И арабка, не зная, что делает, клялась, обливаясь слезами.

– Ох! Боже, боже мой!.. что-то у меня в груди… Ничего, ничего, – произнесла она тише, уцепясь за рукав арабки, – это пройдет скоро… Слышишь ли? скажи ему, что посреди самых жестоких мук… милый образ его был передо мною… пойдет со мной… что имя его… на губах… в сердце… ох! милый… Артемий… прости… Арт…

Конец этого слова договорила она в вечности.

Бренная храмина опустела; дух, оглашавший ее гимнами любви и пропевший последний высокий стих этой любви, отлетел… Арабка держала уж холодный труп на руках своих. Она вскрикнула, ужасно вскрикнула, так что стены задребезжали.

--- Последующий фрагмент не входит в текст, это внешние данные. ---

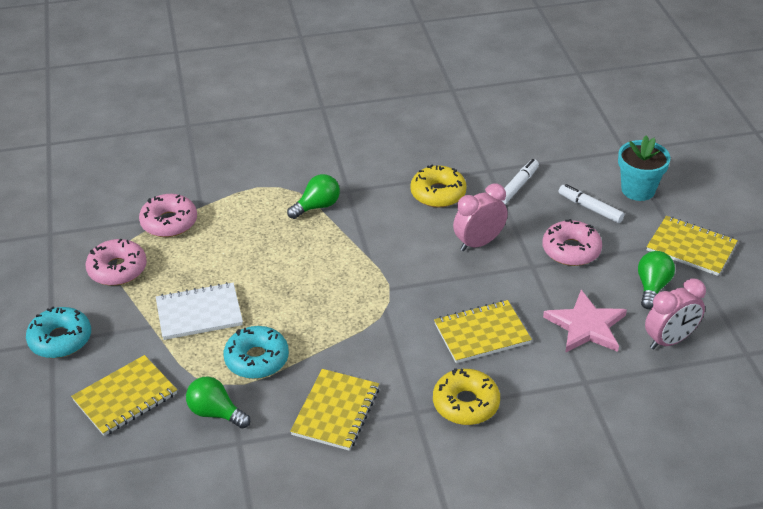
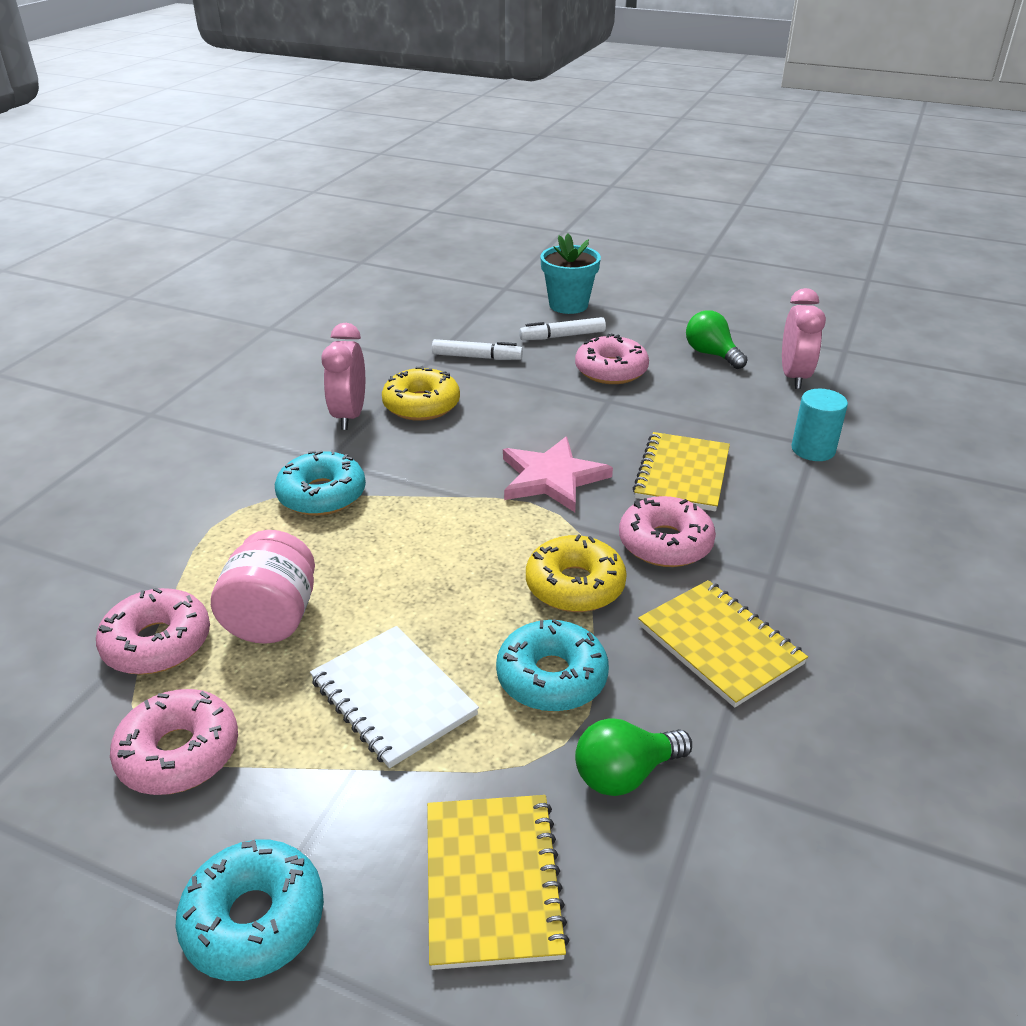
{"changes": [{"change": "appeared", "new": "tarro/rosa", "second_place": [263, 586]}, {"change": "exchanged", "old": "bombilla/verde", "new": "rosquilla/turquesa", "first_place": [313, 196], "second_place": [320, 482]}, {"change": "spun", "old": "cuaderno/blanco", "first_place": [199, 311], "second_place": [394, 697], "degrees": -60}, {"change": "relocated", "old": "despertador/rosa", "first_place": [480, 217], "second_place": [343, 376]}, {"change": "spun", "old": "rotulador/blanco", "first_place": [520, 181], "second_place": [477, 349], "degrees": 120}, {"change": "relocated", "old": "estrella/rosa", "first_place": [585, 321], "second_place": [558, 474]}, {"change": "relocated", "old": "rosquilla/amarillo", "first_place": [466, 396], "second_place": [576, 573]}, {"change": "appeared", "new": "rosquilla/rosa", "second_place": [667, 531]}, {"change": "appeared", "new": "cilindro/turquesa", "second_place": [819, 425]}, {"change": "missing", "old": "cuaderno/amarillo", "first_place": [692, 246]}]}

– Что такое? что такое? – спросила вскочившая с постели служанка.

– Княжна… умерла! – могла только сказать арабка.

– Княжна умирает, – повторила служанка, выскочив в коридор, и этот возглас раздался по дворцу и дошел осторожно, шепотом, до изголовья государыни.

Призваны были искуснейшие лекари, употребляли все, чтобы… Но мертвые не воскресают. С трудом оттащили Анну Иоанновну от трупа любимицы ее.

Когда этот труп клали в гроб, на груди ее, у сердца, лежал венком черный локон… Ни одна злодейская рука не посягнула на него; он пошел с нею в гроб.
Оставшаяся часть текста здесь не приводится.